Conservation of Energy - Part II

Erratum. There was a mistake in my code. I have re-done the figure and the text in this post to reflect the correction. We are doing a little bit worse than I thought, compared to Western Europe and Japan.

In an earlier post, I wrote

... energy conservation of say 20% would only buy us about 7 1/2 years before we are right back in the same boat. This is assuming a modest growth rate of 3% for the economy. My guess is that 20% is a lot, in that it would take a lot of effort and belt-tightening to gain that sort of efficiency.
I would like to go back and try to get a handle on that 20% conservation, which I said was a lot. I recently found this very nice graph at the Wikipedia page on "Energy Consumption."

to which I have added the colored rays shooting out of the origin and the legend at top right (click image to zoom).

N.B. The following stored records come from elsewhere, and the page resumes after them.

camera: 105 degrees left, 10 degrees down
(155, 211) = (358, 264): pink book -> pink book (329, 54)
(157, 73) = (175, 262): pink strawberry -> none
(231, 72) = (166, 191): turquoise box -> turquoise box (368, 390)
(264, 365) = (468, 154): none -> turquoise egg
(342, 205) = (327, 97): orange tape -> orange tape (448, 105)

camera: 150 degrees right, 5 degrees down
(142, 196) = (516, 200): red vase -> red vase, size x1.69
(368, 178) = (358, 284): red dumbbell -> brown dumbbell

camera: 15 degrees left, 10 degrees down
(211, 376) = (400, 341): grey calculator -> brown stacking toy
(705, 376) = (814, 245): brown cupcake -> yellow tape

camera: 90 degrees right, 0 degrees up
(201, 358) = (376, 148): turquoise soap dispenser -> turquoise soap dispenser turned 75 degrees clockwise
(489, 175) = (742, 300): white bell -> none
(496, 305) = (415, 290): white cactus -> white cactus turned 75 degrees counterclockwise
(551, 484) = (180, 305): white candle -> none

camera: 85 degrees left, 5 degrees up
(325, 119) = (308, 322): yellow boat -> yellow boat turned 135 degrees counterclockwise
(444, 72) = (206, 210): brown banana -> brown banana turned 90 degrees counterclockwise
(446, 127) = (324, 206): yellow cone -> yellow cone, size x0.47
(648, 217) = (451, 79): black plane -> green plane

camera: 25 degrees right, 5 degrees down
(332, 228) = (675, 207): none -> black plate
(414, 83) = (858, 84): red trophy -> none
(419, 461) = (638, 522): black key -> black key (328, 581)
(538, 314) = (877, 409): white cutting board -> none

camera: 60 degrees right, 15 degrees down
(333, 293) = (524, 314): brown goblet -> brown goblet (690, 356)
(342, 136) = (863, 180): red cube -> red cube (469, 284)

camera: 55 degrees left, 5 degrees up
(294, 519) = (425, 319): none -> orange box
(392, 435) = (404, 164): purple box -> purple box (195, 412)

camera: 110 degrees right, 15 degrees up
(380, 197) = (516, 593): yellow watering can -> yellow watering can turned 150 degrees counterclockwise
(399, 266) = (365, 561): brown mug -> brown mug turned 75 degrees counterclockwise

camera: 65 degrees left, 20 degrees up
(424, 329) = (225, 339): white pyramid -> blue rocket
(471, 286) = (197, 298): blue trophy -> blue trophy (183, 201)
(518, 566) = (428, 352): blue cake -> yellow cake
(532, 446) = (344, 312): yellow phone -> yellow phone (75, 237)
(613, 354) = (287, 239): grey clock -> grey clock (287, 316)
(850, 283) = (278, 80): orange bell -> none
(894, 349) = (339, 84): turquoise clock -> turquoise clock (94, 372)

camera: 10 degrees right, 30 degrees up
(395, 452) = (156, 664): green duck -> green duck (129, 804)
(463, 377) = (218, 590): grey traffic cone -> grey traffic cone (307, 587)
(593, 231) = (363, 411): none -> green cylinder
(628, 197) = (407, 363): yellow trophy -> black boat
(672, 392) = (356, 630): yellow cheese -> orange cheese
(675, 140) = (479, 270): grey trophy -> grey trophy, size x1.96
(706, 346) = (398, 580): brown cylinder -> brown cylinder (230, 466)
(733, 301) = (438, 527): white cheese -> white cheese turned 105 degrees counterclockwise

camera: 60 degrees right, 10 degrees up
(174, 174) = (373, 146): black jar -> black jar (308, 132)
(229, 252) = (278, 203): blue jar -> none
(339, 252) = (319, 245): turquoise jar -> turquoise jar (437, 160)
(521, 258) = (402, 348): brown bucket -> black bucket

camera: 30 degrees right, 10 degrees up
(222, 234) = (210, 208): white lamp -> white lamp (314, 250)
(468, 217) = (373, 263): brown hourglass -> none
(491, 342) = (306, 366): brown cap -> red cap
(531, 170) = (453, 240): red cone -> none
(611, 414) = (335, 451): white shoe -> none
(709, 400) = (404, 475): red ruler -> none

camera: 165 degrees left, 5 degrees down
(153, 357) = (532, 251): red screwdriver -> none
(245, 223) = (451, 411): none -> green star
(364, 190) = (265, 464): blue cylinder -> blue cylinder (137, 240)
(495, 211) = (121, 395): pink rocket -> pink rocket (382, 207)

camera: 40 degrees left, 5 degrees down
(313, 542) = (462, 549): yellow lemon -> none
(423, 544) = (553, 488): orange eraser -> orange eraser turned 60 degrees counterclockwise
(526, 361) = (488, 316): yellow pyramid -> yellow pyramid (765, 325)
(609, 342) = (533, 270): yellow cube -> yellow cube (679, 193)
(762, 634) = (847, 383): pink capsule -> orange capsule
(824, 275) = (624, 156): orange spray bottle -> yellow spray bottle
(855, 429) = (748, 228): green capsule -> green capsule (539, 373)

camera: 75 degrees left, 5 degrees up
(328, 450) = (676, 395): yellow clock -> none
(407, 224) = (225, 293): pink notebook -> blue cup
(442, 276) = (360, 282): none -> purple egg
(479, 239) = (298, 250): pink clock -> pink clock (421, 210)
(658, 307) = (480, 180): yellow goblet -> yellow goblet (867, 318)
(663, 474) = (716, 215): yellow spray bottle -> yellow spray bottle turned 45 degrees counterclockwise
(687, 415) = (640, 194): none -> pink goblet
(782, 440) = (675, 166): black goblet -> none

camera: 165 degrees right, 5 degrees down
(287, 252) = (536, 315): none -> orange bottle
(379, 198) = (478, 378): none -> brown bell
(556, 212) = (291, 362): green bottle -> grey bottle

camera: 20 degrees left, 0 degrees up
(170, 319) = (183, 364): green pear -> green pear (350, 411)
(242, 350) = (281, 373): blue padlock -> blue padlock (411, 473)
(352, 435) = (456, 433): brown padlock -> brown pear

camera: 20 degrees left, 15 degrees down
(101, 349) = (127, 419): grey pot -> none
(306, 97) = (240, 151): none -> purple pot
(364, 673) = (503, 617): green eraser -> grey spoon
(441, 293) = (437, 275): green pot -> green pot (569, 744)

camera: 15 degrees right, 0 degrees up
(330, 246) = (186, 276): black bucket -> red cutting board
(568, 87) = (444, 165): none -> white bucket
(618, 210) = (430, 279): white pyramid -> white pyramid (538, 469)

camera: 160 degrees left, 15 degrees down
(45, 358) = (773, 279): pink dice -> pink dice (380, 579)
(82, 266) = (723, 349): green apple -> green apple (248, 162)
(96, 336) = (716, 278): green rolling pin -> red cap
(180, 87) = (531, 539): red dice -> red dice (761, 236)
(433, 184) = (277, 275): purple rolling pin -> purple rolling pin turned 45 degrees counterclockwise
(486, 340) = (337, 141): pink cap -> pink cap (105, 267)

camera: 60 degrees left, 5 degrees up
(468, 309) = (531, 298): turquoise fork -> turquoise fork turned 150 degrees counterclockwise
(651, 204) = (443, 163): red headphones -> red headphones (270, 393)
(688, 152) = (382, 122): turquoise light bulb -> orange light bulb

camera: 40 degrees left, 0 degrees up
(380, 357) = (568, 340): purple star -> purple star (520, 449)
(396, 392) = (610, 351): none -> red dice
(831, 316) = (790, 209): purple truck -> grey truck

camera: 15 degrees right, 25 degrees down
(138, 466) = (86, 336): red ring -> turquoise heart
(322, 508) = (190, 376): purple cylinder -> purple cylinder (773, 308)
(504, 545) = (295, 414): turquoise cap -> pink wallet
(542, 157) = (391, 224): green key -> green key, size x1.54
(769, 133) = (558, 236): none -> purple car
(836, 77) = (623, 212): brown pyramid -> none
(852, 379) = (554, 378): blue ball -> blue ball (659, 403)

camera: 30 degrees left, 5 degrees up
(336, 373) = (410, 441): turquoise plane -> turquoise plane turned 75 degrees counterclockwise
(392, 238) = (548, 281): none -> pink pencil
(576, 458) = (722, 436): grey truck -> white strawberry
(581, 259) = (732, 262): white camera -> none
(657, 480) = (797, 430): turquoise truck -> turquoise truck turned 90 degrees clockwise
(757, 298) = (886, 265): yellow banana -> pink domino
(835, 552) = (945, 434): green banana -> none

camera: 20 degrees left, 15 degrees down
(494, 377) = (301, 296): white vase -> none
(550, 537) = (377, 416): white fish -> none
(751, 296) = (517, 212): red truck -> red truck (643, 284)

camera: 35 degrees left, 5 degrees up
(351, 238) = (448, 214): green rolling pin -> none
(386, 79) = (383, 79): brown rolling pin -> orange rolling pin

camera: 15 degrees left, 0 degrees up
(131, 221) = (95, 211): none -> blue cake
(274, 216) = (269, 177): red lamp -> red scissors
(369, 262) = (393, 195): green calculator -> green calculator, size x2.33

The underlying graph plots per capita energy consumption vs. per capita Gross Domestic Product (GDP). The first thing that stands out with this graph is how much GDP per person the US produces vs. nearly every other country. Yes, the US uses a lot of energy, but that is mostly because we produce a lot of stuff per person. More than twice what Spain produces per person. Roughly 50% more per person than Germany. Only Japan has higher per capita output. The second thing to notice is that the US is not that inefficient. There are many countries that do worse than we do, and we are better than the world average. We are roughly as efficient as Spain. If we could get by with 90% of the energy we use, without decreasing GDP, we would be like France. That would buy us 3.6 years before we were consuming as much energy as we are today. Conserving 20% would make us as efficient as Germany, and buy us 7.5 years. The UK is doing well. We would have to cut about 32% of our energy use to get their level of efficiency, and we would gain 13 years in doing so. All of these calculation assume 3% annual growth in our GDP. Japan is doing very well in this regard. Cutting 50% of our energy would get us to where they are, and gain us 23 years. That's not nothing.

Japan and those western European countries have an advantage in that they are not as spread out as we are. They have less transportation costs, for people and freight. They may also have milder weather, I'm not sure. I doubt that many Americans would be willing to adopt a Japanese style of living. Very high population density, with a high percentage of people living in small (by American standards) apartments.

So the bottom line, I think, is that we can do better with our energy use. I still think that 20% would be an ambitious goal, gaining us about 7.5 years. Not earth changing, but not bad.